L'ora del magistrato che Palamara non voleva

Ha tramato per sbarrare alla Rota il posto a Bergamo. Ma il capo morente volle indicare lei

L'ora del magistrato che Palamara non voleva

Se fosse stato per Luca Palamara e la sua lobby, ieri a bussare alla porta di Palazzo Chigi per interrogare il premier Giuseppe Conte non ci sarebbe stata lei. Anzi, forse quell'interrogatorio non ci sarebbe mai stato. Perché Maria Cristina Rota, sessant'anni, bergamasca doc, nell'inchiesta sulla mancata zona rossa di Alzano e Nembro ha messo non solo la passione di chi nella terra flagellata dal virus è nato e vissuto, e che forse un magistrato venuto da fuori avrebbe sentito meno profondamente. Ma ha anche messo una grinta e una indisponibilità ai condizionamenti che erano proprio le doti che Palamara non gradiva. Anche per questo nel maggio di due anni fa il leader di Unicost, allora membro del Csm e grande tessitore di nomine e manovre, lavorò a lungo perché la candidatura della Rota venisse bocciata. Alla fine ci volle una alleanza inconsueta tra la corrente di sinistra, Area, e la destra di Magistratura Indipendente perché Palamara venisse messo in minoranza e la Rota venisse nominata procuratore aggiunto.

Le chat rintracciate sul telefono di Palamara segnano l'inizio delle manovre all'ora di pranzo del 14 maggio 2018, quando il pm romano inizia a martellare Claudio Galoppi, consigliere Csm in quota MI e leader indiscusso della corrente conservatrice. «Pat Bergamo, Pat Brescia, ne parliamo?», scrive Palamara. «Pat» è la sigla convenzionale per a carica di procuratore aggiunto, una figura chiave di tutte le Procure, il vice del capo, spesso il suo erede. «Ok, ci vediamo nel pomeriggio», risponde Galoppi.
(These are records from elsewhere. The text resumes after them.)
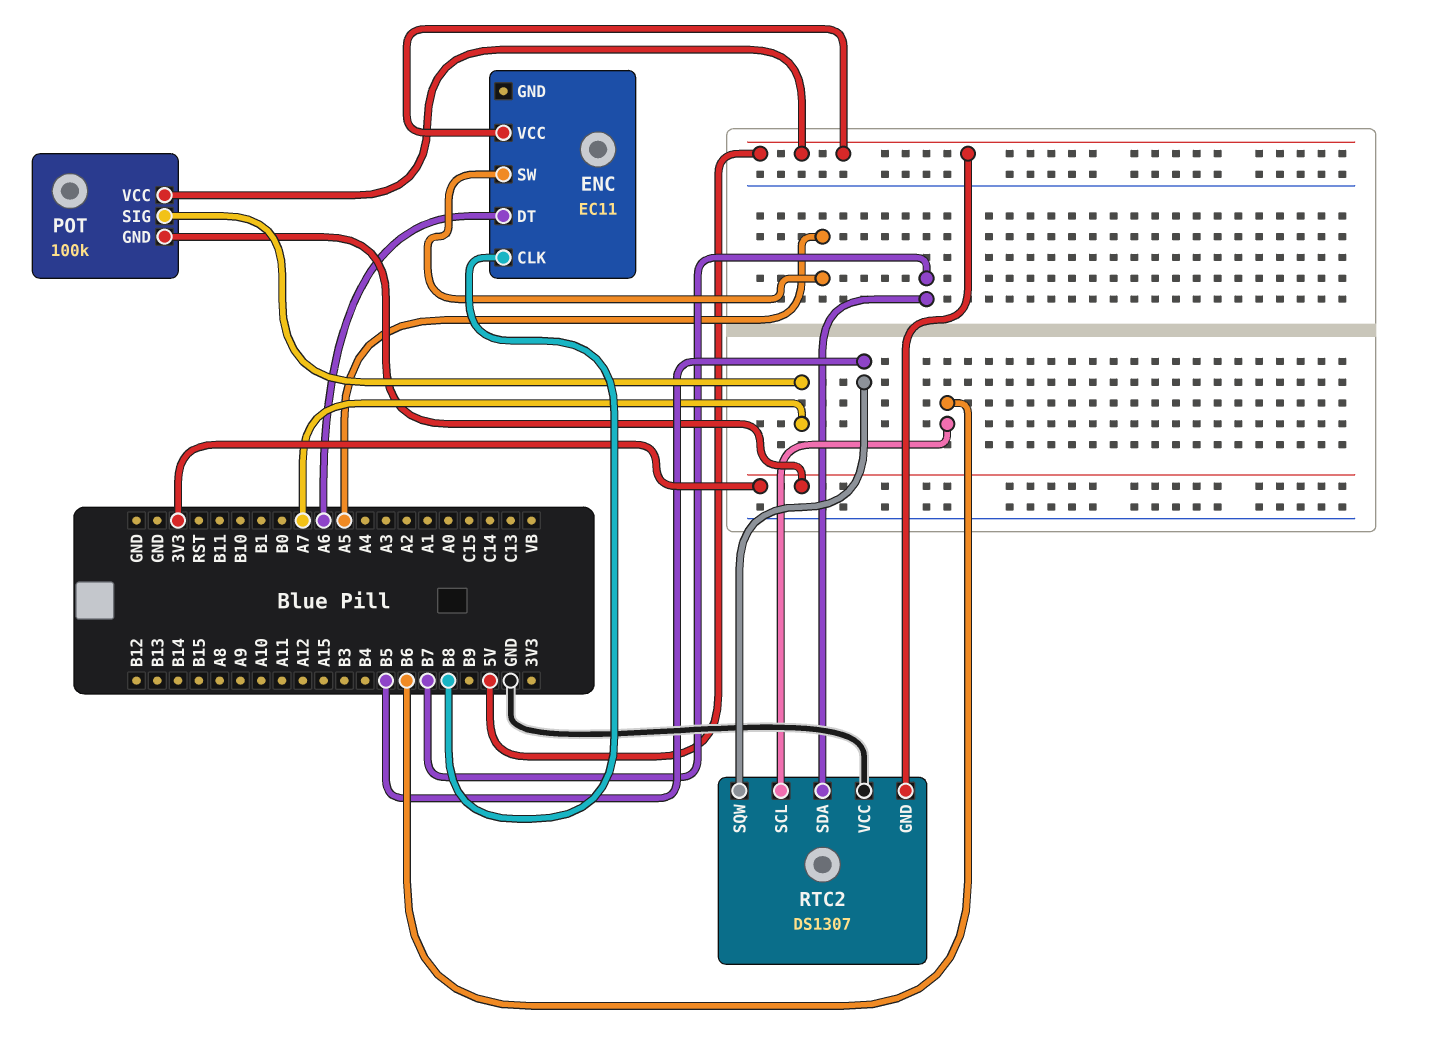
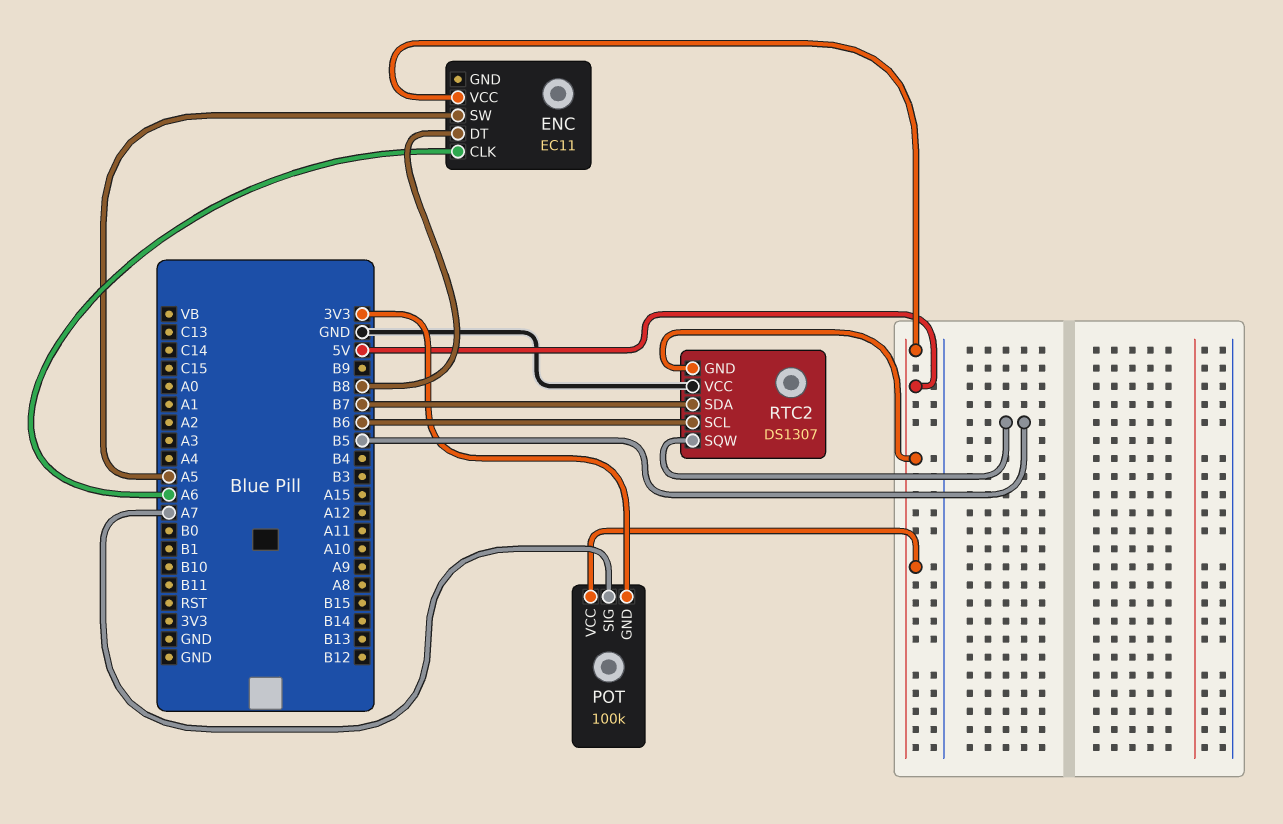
ENC pin CLK: B8 -> A6
ENC pin DT: A6 -> B8

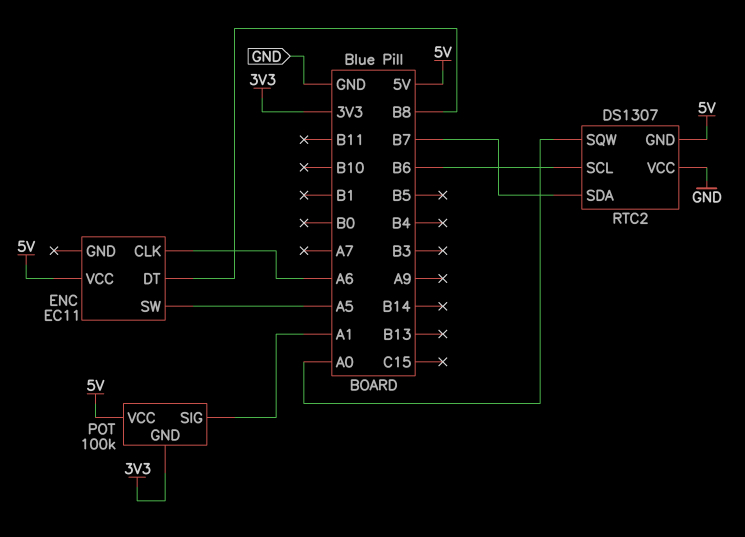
POT pin SIG: A7 -> A1
RTC2 pin SQW: B5 -> A0

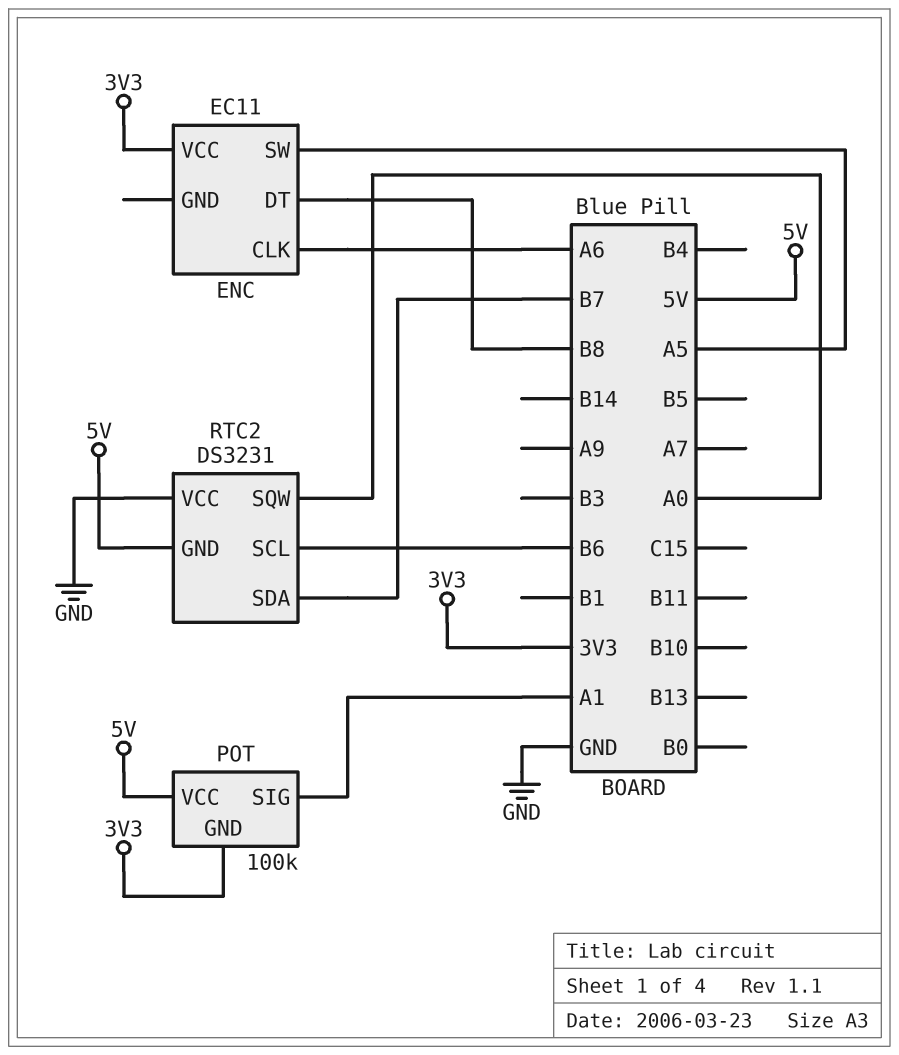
ENC pin VCC: 5V -> 3V3
RTC2: DS1307 -> DS3231

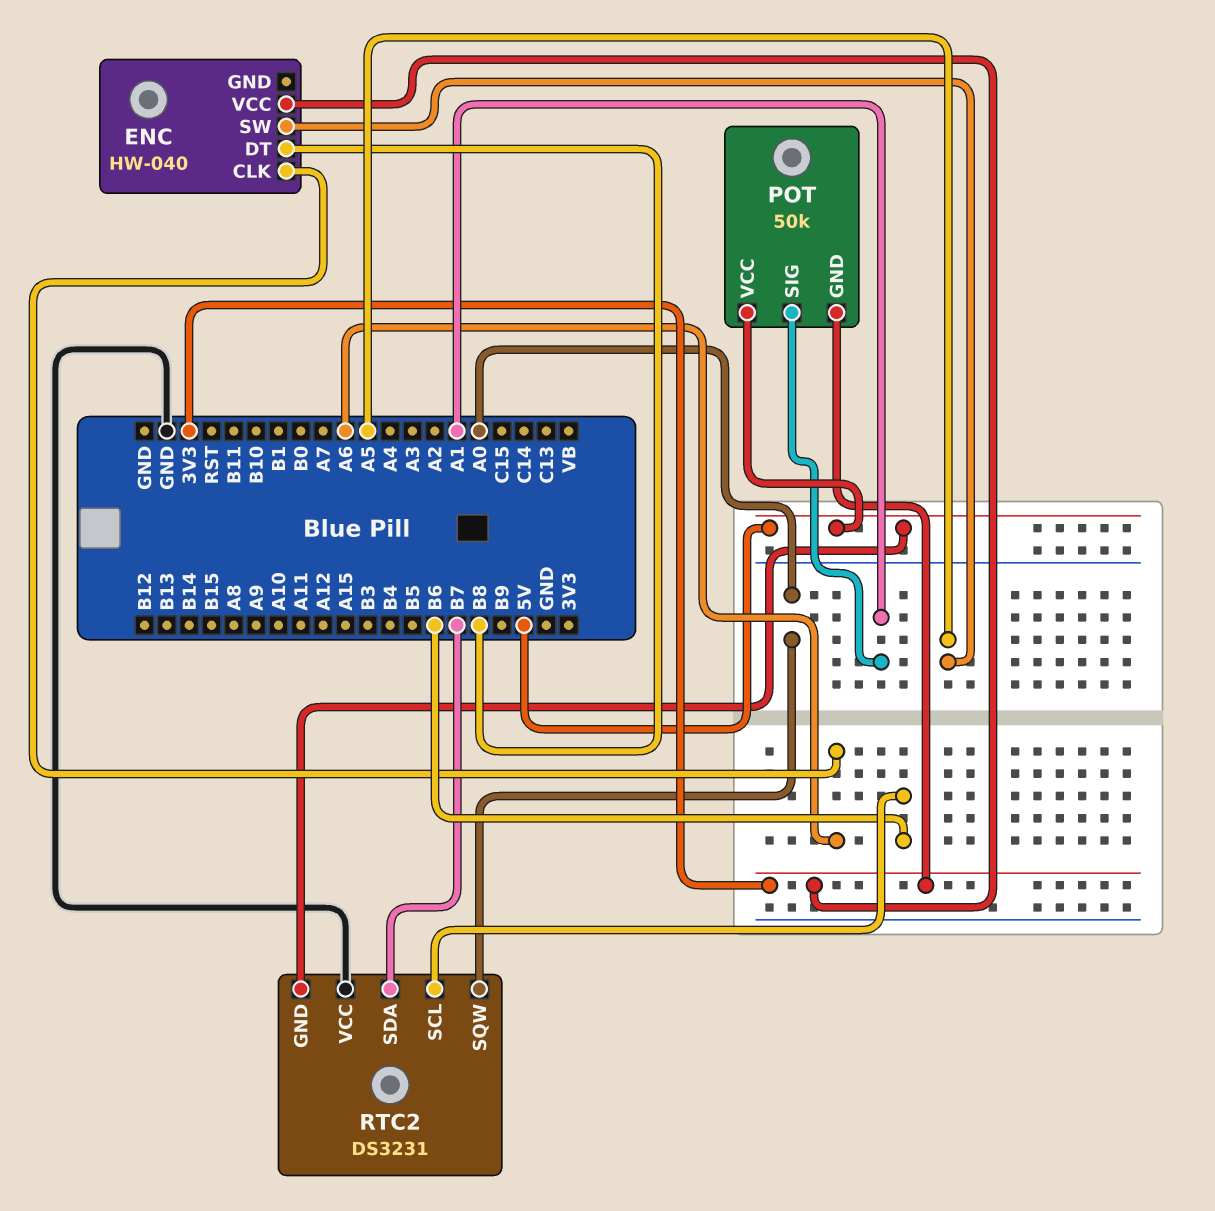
ENC: EC11 -> HW-040
POT: 100k -> 50k

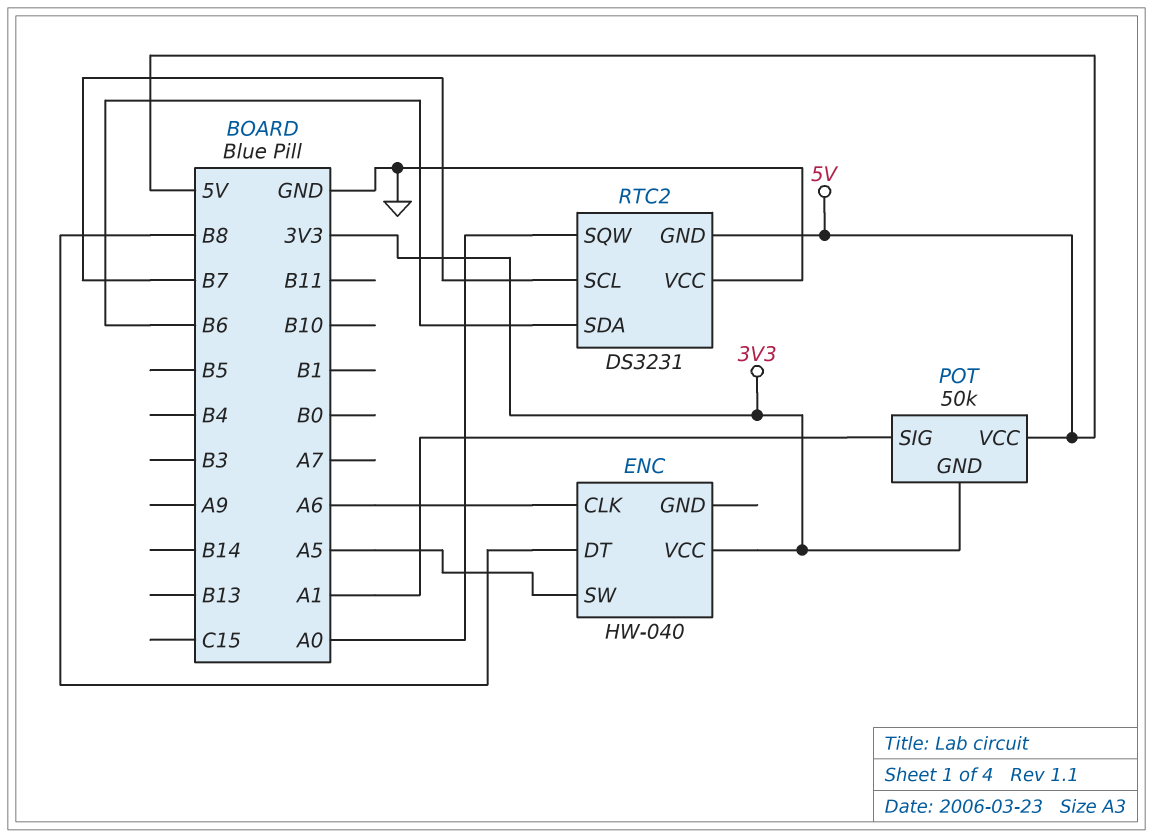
RTC2 pin SCL: B6 -> B7
RTC2 pin SDA: B7 -> B6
In quel momento il trojan non è ancora installato sul telefono di Palamara, per cui il colloquio del pomeriggio trai due non viene registrato. Ma la lacuna viene colmata il 6 giugno, quando Palamara scrive a Galoppi indicandogli per la procura bergamasca un candidato della sua corrente, Unicost. «È bravissimo!!», scrive. Galoppi risponde in modo un po' criptico: «Se lo dice un abile politico come te allora è vero».

In realtà Galoppi, come si vedrà, è convinto che la candidata naturale sia la Rota: anche se è di un'altra corrente, perché la pm bionda appartiene (dettaglio che in queste ore sfugge a quanti la guardano storto per non avere incriminato i vertici della Regione Lombardia e avere anzi puntato il dito contro il governo centrale) ad Area, la corrente progressista dell'Anm. Anche su questo punta Palamara per convincere Galoppi ad appoggiare il candidato di Unicost. A sua volta Palamara è sotto pressione da parte del suo capocorrente in zona, il presidente del tribunale di Brescia Vittorio Masia che lo sommerge di messaggini propugnando questa e quest'altra nomina. Fin dalla metà di marzo Masia fa pressing su Palamara perché sia a Bergamo che a Brescia vengano piazzati gli uomini di Unicost, «abbiamo due splendidi candidati, vediamo di non bruciarli».

Che alla fine la spunti invece la Rota può sembrare, visto l'andazzo generale del Csm, quasi sorprendente. Ma qui entra in ballo un drammatico fattore umano. A rendere importante il posto di procuratore aggiunto a Bergamo c'è, in quei mesi, un elemento che in Csm conoscono bene: il procuratore della Repubblica, Walter Mapelli, è molto malato. Morirà un anno dopo, nell'aprile 2019. Tutti sanno che il procuratore aggiunto diventerà di fatto il capo della Procura, nel momento in cui Mapelli dovesse arrendersi. Ed è lo stesso Mapelli, un magistrato straordinario, che in quegli ultimi mesi di vita e di lavoro indica al Csm quella che per lui è l'unica soluzione in grado di mantenere la procura bergamasca all'altezza della situazione quando lui non ci sarà più: Maria Cristina Rota. È l'endorsement di Mapelli a sparigliare le manovre di Palamara e dei suoi, convincendo Galoppi a votare insieme ad Area.

Il 12 settembre 2018 il plenum del Consiglio superiore della magistratura vota a maggioranza la nomina della Rota: è uno scontro frontale, finisce undici a dieci nonostante Palamara porti sul suo candidato i voti anche del presidente e e del procuratore generale della Cassazione. Una volta tanto, le sue manovre non hanno raggiunto l'obiettivo.